Autrement dit, contrairement à la majorité de ses principaux voisins qui ont décidé depuis dix ans de la réduire significativement, la France a quant à elle privilégié la fiscalité de production ; lestant ainsi notre secteur industriel d’un désavantage compétitif majeur et faisant fuir hors des frontières hexagonales nos fabricants.

La France a favorisé la kyrielle de délocalisations qui a, ces dernières décennies, dépouillé nos territoires de leur tissu productif et la France d’une partie de sa souveraineté

Subvention aux importations.

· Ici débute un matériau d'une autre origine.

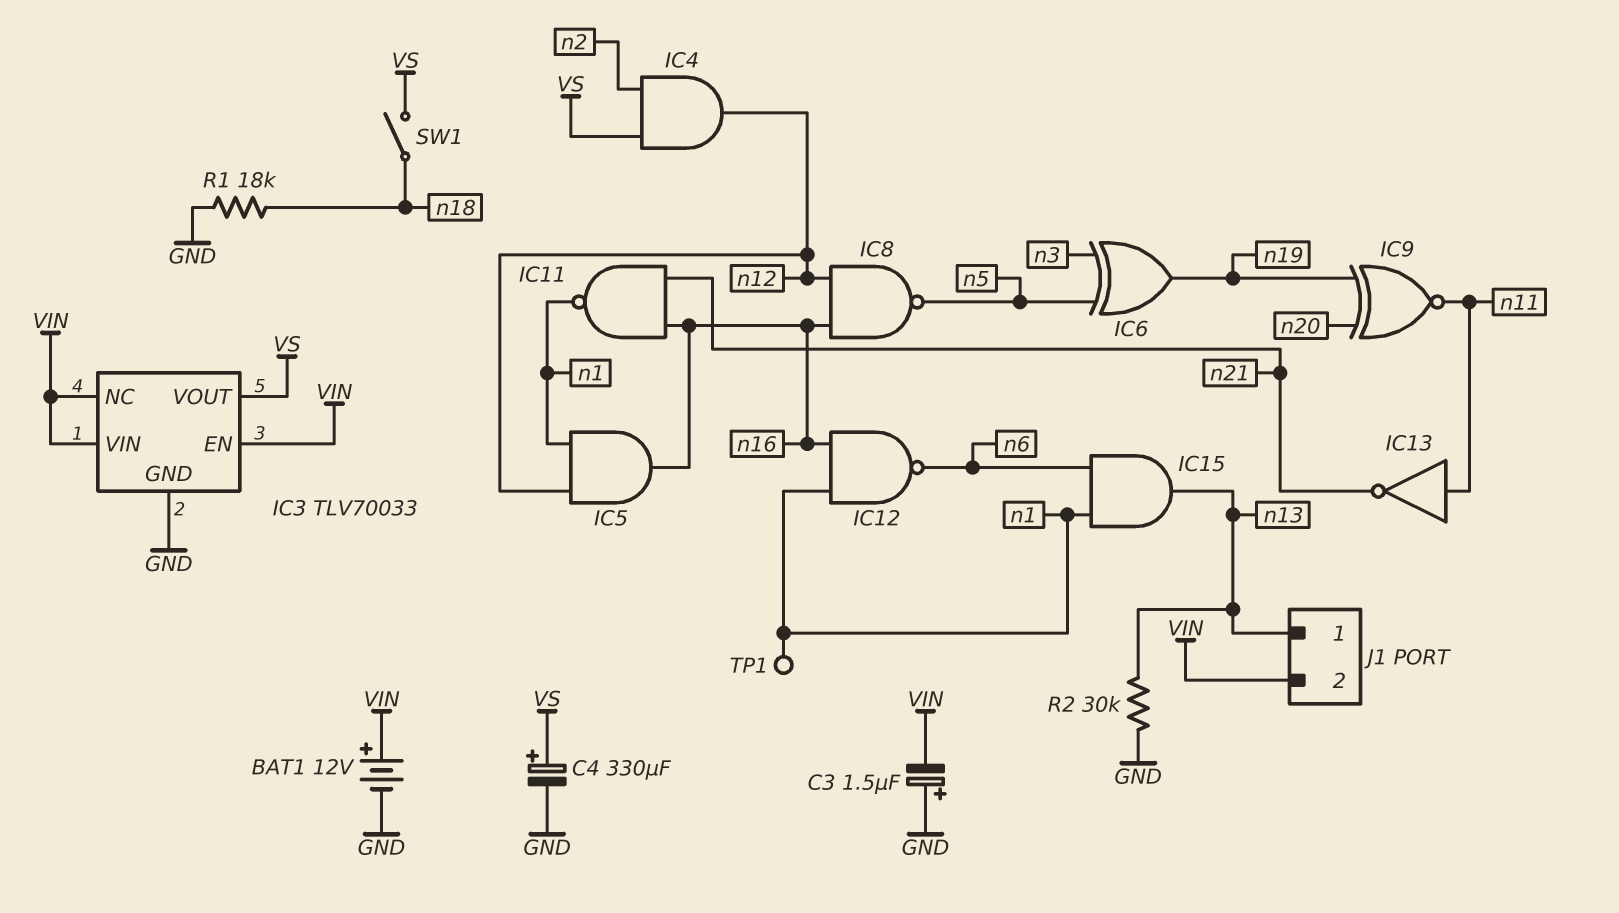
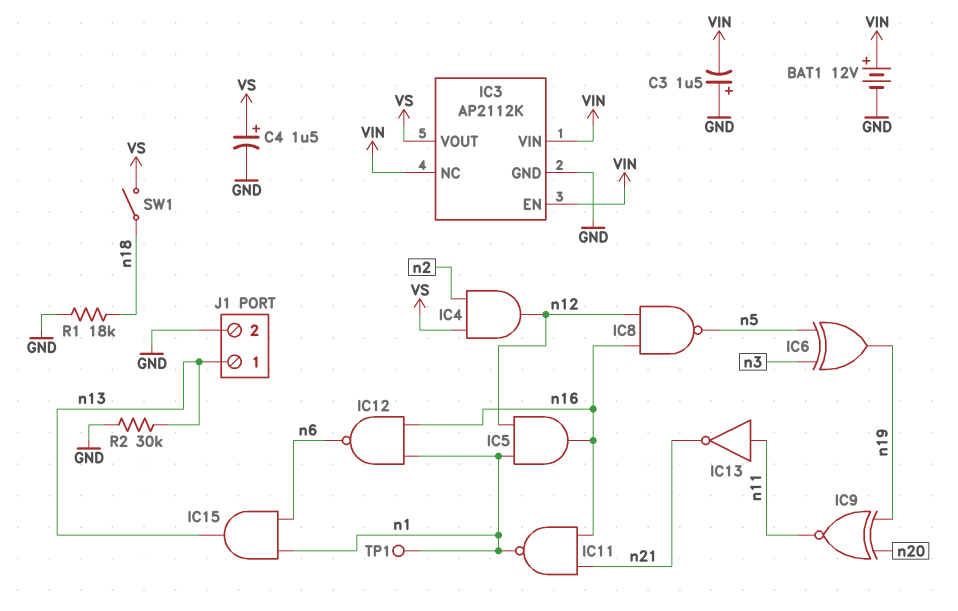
C4: 330uF (plus VS, minus GND) -> 1.5uF (plus VS, minus GND)
IC3: TLV70033 -> AP2112K
J1 pin 2: VIN -> GND

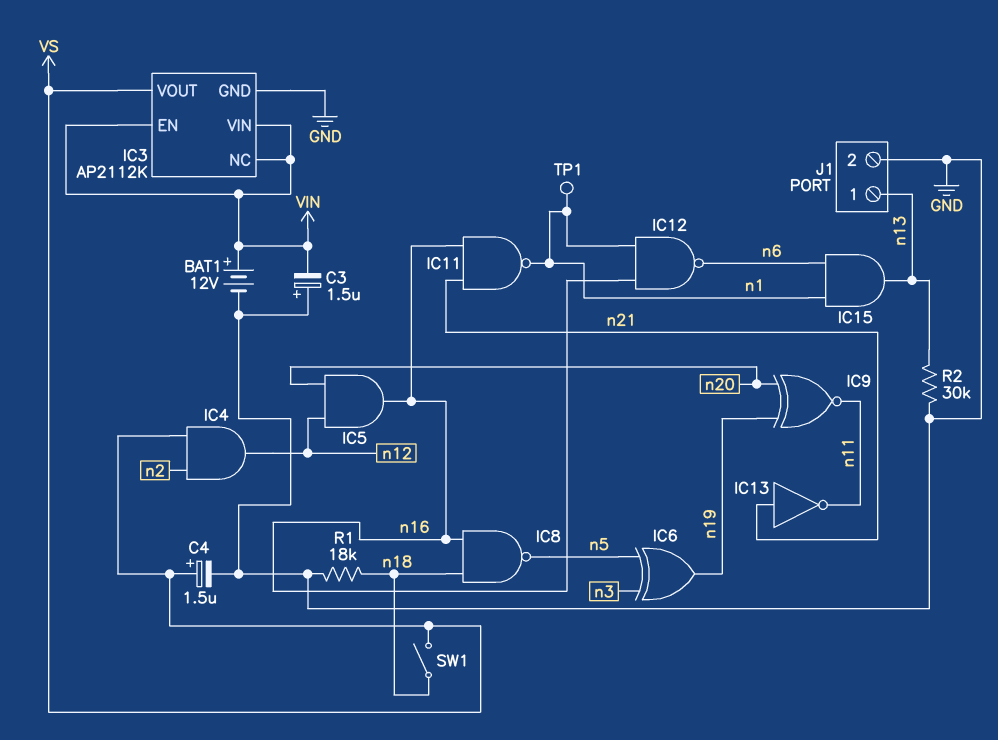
IC5: AND (in n1, in n12, out n16) -> AND (in n12, in n20, out n16)
IC8: NAND (in n12, in n16, out n5) -> NAND (in n16, in n18, out n5)
IC13: NOT (in n11, out n21) -> NOT (in n21, out n11)

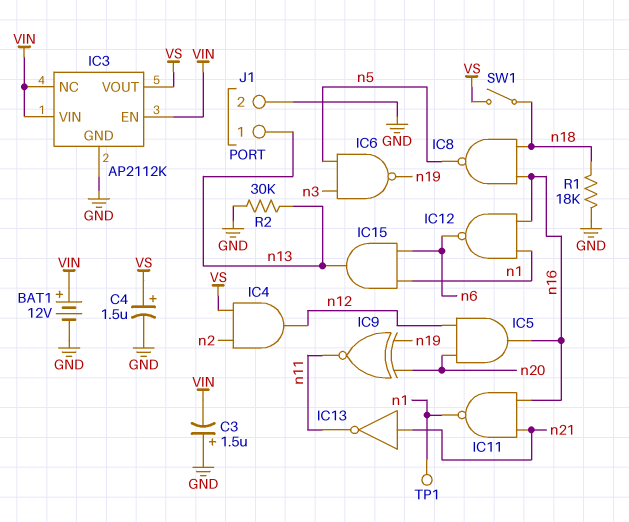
IC6: XOR (in n3, in n5, out n19) -> NAND (in n3, in n5, out n19)

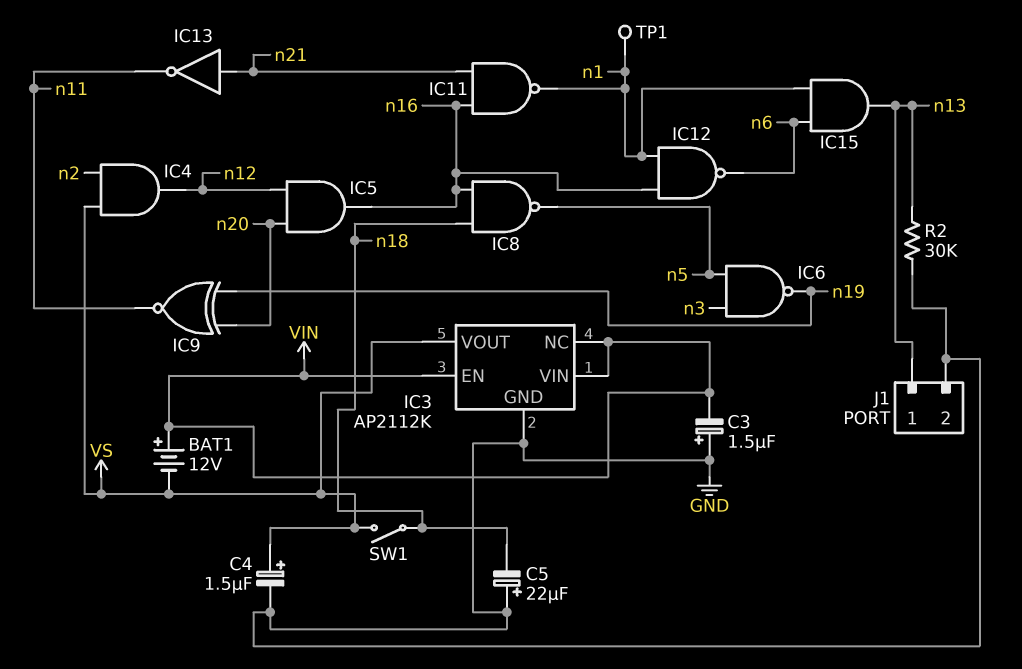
BAT1: 12V (plus VIN, minus GND) -> 12V (plus VIN, minus VS)
C5: none -> 22uF (plus GND, minus n18)
R1: 18k (GND, n18) -> none

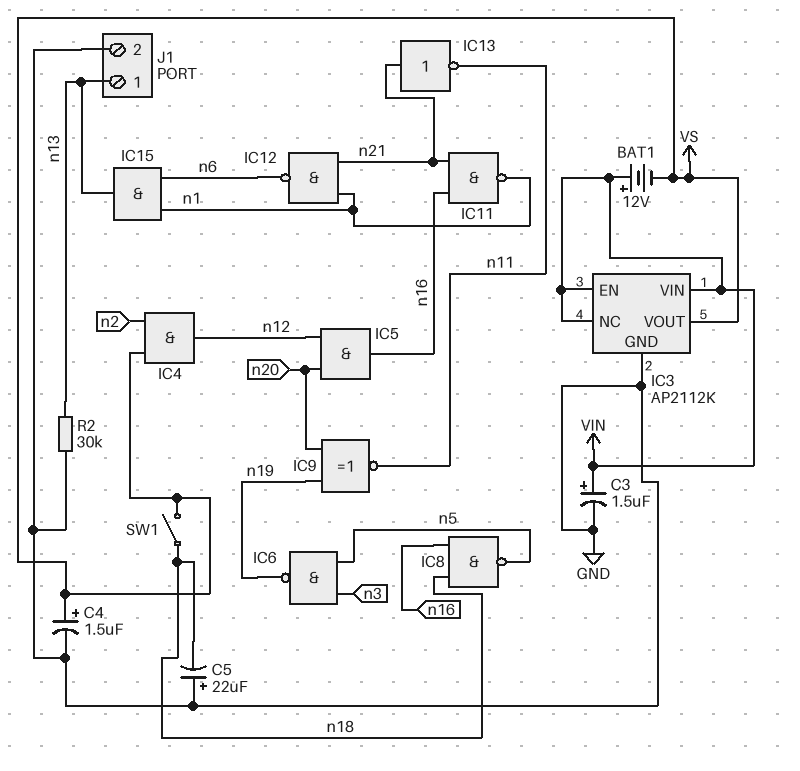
C3: 1.5uF (plus GND, minus VIN) -> 1.5uF (plus VIN, minus GND)
IC12: NAND (in n1, in n16, out n6) -> NAND (in n1, in n21, out n6)
TP1: test point (n1) -> none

En définitive, déjà médaille d’or des zones euro et OCDE en termes de prélèvements obligatoires, la France se distingue une nouvelle fois à travers son niveau très élevé d’impôts frappant la production ; au second rang en Europe derrière la Suède. Frein à l’investissement et à la compétitivité de notre industrie, totalement déconnectée de la vie réelle de l’entreprise, agissant comme une subvention aux importations et une taxe sur les exportations, la fiscalité de production aggrave dès lors notre balance commerciale et, parallèlement, obère le développement du tissu d’ETI que « l’entreprise France » peine à faire éclore depuis de nombreuses années : seulement 5 800 dans l’Hexagone contre 8 000 en Italie et 13 000 au sein du Mittelstand allemand.

Pis encore, elle a favorisé la kyrielle de délocalisations qui a, ces dernières décennies, dépouillé nos territoires de leur tissu productif et la France d’une partie de sa souveraineté.

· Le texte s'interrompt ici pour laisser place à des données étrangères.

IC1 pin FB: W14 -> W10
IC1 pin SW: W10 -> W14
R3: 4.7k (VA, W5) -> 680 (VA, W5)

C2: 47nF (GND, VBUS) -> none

Les appels du 18-Juin à la « souveraineté industrielle » et aux « relocalisations » resteront dès lors lettre morte tant qu’une réforme profonde de cette « exception française » n’aura pas vu le jour. Un choc fiscal d’une ampleur pouvant aller jusqu’à vingt milliards d’euros, que viendrait compenser un relèvement de 0,5 point de la TVA afin de ne pas grever davantage des dépenses publiques déjà endolories et taxer un peu plus nos importations. Une arithmétique qui permettrait de faire du retour du « made in France » non plus un simple slogan mais une réalité.

Anthony Escurat, membre du conseil scientifique de la Fondation Concorde, enseignant à Sciences Po Aix.